**WORK REQUEST:**
Which lines below include "part"? Copy them all.

**RECORDS PROVIDED:**
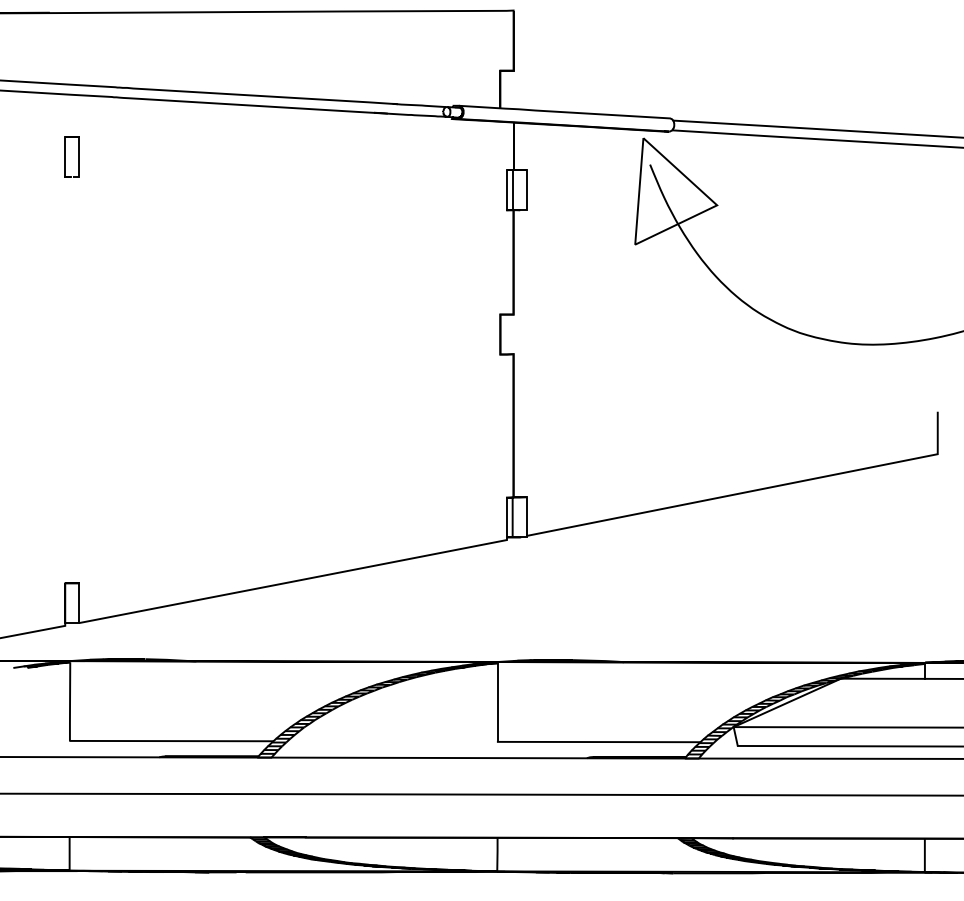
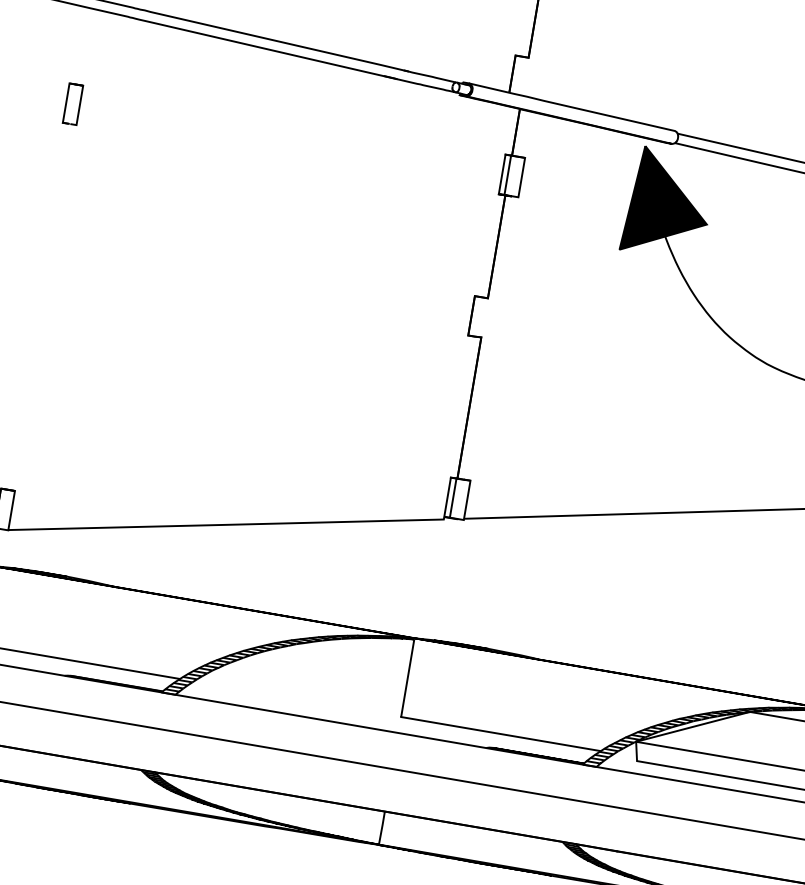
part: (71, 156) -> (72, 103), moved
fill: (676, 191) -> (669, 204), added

* * *

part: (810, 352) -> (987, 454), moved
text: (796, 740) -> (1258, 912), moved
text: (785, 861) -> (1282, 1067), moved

**EXERCISE OUTPUT:**
part: (71, 156) -> (72, 103), moved
part: (810, 352) -> (987, 454), moved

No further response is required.